For our patient, PDA was recognized earlier in the patient’s life and yet it did not produce any voice symptoms until her late 70s. The patient became gradually symptomatic over 4–5 months prior to seeing an otolaryngologist. The patient’s history of Eisenmengers, as well as cardiac function is expected to worsen with time and we are predicting the same for the hoarseness. Current imaging shows a large partially calcified PDA with finding of PAH with enlarged central pulmonary arteries, corresponding to our aforementioned beliefs on worsening respiratory and cardiac symptoms. This is an expected outcome for our patient with PDA. In addition to Nakahira and colleagues’ [7] case study, we think our case study supports that long-standing PDA causes enlarged central pulmonary arteries which result in compression on the left recurrent laryngeal nerve causing hoarseness for our patient. It can, therefore, be assumed that the underlying Eisenmenger’s syndrome is the driving factor to cause PDA, and the subsequent enlargement of pulmonary arteries produced a mass effect on recurrent laryngeal nerves, resulting in voice hoarseness.

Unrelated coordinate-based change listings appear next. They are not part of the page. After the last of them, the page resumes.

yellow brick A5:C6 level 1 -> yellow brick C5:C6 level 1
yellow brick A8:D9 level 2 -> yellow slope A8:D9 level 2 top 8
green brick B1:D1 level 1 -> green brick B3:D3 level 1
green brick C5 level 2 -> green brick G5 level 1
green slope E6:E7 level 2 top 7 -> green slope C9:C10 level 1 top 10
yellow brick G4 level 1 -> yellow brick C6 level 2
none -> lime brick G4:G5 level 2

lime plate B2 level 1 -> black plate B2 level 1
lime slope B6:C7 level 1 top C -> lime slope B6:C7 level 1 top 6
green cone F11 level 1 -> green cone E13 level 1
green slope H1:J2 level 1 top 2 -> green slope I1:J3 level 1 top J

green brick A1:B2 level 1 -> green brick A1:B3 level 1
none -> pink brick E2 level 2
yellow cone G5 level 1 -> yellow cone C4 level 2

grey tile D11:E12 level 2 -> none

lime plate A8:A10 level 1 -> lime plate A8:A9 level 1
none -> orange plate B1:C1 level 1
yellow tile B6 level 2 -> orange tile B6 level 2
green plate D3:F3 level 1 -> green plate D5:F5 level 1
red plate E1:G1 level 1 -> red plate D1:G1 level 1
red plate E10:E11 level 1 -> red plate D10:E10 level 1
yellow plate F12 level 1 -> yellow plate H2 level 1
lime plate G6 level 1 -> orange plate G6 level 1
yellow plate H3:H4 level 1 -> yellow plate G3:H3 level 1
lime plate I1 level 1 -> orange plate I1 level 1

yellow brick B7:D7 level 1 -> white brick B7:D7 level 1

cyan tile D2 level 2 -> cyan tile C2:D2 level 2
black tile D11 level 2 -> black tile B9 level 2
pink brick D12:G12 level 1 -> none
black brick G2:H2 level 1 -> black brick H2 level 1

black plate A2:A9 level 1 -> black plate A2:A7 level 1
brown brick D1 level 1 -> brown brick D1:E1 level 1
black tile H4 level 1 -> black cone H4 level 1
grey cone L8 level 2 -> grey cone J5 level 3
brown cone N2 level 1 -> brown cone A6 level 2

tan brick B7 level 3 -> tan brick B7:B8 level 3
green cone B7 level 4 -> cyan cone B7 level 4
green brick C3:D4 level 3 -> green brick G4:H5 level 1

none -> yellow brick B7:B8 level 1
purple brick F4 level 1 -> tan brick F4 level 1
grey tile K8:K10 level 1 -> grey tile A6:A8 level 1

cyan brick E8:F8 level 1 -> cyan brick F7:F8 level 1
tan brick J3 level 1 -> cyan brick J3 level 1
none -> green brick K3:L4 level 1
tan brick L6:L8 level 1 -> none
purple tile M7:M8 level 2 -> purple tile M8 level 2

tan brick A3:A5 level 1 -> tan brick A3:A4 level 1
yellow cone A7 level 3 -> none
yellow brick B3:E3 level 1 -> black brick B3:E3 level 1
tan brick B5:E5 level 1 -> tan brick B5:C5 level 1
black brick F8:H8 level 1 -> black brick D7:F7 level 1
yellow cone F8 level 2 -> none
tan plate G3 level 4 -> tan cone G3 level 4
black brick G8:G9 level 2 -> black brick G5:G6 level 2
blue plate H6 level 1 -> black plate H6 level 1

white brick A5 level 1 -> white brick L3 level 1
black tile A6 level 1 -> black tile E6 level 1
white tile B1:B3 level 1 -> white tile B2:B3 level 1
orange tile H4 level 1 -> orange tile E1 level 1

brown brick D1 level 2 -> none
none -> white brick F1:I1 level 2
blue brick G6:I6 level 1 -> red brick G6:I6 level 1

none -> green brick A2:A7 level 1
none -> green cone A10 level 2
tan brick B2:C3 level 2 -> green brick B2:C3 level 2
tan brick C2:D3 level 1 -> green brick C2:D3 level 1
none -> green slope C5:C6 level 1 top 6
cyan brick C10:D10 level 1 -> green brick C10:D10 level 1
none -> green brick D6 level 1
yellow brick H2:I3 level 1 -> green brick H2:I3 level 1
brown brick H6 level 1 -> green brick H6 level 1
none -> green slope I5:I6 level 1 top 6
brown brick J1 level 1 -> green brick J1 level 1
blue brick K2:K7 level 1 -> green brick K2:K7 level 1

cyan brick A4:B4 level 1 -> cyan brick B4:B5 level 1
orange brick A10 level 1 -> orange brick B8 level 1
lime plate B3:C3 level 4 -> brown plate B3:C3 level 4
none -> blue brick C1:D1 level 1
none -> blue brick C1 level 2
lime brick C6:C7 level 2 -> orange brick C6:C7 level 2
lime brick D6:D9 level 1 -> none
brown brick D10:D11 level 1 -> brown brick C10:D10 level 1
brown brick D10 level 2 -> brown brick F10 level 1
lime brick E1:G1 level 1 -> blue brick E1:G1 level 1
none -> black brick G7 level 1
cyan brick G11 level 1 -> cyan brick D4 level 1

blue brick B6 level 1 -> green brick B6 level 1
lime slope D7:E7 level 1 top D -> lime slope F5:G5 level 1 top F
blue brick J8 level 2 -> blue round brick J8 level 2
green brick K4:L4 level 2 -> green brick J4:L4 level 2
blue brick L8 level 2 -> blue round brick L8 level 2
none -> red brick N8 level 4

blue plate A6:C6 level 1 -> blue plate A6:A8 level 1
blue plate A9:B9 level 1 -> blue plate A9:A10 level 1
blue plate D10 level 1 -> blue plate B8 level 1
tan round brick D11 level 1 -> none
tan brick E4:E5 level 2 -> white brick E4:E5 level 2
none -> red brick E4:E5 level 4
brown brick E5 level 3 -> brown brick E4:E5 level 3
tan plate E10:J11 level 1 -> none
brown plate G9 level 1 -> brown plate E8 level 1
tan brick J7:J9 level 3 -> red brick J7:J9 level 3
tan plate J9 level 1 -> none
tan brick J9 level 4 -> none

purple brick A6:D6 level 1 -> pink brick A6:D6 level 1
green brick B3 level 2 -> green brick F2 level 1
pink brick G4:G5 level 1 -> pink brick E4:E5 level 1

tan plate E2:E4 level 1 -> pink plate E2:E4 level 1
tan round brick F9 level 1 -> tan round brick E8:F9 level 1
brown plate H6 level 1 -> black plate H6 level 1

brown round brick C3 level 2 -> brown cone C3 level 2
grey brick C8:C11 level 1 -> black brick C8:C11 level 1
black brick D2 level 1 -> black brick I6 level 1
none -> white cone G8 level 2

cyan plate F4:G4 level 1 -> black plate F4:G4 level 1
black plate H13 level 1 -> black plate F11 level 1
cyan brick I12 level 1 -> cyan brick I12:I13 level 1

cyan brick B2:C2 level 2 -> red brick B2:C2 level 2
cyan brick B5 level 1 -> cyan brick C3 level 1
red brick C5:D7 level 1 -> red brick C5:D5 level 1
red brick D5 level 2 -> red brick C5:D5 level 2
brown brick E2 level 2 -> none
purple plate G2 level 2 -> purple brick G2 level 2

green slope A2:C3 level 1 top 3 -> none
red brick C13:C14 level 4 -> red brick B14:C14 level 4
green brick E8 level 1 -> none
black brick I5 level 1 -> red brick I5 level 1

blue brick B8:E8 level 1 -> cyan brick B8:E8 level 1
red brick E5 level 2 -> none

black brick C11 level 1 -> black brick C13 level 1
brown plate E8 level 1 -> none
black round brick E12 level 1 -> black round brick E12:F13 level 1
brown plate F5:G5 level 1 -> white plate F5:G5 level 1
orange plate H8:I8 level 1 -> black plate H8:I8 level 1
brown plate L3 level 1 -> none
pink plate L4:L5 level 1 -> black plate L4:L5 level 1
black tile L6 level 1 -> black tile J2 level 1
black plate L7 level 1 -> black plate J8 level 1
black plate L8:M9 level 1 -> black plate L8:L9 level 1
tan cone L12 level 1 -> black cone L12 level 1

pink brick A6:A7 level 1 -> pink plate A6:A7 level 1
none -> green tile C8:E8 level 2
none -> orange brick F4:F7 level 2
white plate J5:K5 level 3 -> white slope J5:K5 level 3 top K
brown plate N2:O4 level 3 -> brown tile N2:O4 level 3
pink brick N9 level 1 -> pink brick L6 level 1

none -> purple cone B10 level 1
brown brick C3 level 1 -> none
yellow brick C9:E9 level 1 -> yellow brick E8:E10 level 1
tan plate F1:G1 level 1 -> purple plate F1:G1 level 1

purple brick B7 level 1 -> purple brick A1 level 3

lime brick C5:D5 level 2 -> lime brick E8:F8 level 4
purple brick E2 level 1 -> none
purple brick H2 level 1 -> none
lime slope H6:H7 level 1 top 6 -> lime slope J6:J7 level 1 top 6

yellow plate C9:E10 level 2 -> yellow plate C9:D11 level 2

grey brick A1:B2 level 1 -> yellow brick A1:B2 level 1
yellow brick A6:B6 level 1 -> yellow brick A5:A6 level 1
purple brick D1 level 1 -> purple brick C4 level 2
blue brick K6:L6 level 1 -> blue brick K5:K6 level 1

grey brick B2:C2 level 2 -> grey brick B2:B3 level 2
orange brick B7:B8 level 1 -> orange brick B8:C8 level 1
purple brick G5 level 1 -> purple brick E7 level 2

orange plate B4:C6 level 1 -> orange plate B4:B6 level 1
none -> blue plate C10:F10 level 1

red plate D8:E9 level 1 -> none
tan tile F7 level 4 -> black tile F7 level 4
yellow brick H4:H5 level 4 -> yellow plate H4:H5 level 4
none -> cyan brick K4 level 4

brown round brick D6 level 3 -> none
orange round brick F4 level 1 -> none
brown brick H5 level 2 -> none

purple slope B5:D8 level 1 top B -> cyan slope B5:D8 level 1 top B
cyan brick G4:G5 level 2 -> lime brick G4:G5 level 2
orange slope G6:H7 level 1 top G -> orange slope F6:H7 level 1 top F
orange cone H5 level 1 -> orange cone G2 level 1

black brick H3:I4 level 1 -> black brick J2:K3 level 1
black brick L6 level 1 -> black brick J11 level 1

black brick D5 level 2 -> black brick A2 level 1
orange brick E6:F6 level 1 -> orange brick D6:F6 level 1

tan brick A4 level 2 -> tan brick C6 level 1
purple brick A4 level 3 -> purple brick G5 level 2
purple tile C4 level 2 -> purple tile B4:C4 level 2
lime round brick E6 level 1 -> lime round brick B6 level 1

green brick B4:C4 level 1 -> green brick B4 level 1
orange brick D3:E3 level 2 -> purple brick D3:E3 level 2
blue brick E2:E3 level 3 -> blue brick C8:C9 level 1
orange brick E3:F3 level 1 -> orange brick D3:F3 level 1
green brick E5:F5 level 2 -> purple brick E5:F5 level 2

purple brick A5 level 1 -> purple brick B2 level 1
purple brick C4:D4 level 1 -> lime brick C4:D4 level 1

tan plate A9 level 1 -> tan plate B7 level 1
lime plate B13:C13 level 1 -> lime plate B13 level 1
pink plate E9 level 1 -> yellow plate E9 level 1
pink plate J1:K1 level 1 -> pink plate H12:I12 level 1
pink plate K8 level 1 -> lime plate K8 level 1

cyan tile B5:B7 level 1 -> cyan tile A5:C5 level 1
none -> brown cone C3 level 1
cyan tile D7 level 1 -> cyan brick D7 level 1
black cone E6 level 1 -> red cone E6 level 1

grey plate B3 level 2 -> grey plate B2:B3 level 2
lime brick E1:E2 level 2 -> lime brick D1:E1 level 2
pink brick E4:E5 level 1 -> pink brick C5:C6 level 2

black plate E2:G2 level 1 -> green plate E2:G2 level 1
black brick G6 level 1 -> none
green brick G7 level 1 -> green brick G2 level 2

Eisenmenger syndrome is the constellation of symptoms that arise from a congenital heart defect with a systemic-to-pulmonary shunt which generally becomes symptomatic in children before puberty but may develop in adolescence or early adulthood [14]. The pathophysiological changes are arising due to pulmonary arterial hypertension resulting in complex, unrepaired congenital heart disease as early as the first decade of life. The usual life expectancy is between 20 and 30 years [15], and with current medical advances and early diagnosis, some patients survive into the sixth decade of life [16]. Mortality associated with Eisenmenger syndrome occurring early on in life occurs due to thromboembolic events and in relation to both cardiac and non-cardiac causes. However, chronic cardiac conditions increased with age [17]. In adults, the chronic slow progressive hypoxemia with central cyanosis is thought to be the cause of the complex and multisystemic disorder, including coagulation disorders (bleeding complications and paradoxical embolisms), renal dysfunction, hypertrophic osteoarthropathy, heart failure, reduced quality of life and premature death [18]. The age of the patient in our case study is 77 years compared to the mean range of 20–30 years and has shown many symptoms associated with Eisenmenger’s syndrome including PDA which resulted in a mass effect causing voice hoarseness. As an increasing number of patients with Eisenmenger syndrome survive [19] due to advances in cardiac care, an appreciation of the pathophysiology and sequelae of symptoms including hoarseness of voice is imperative in the field of otolaryngology.

Conclusion

In keeping with our case study, we believe that slow worsening of cardiac function subsequently led to the dilatation of the pulmonary arteries in a 77-year-old woman with a history of long-standing PDA resulting in a mass effect on the left recurrent laryngeal nerve, causing hoarseness of voice. Patients with Eisenmenger’s Syndrome need to be followed for potential recurrent laryngeal nerve paralysis.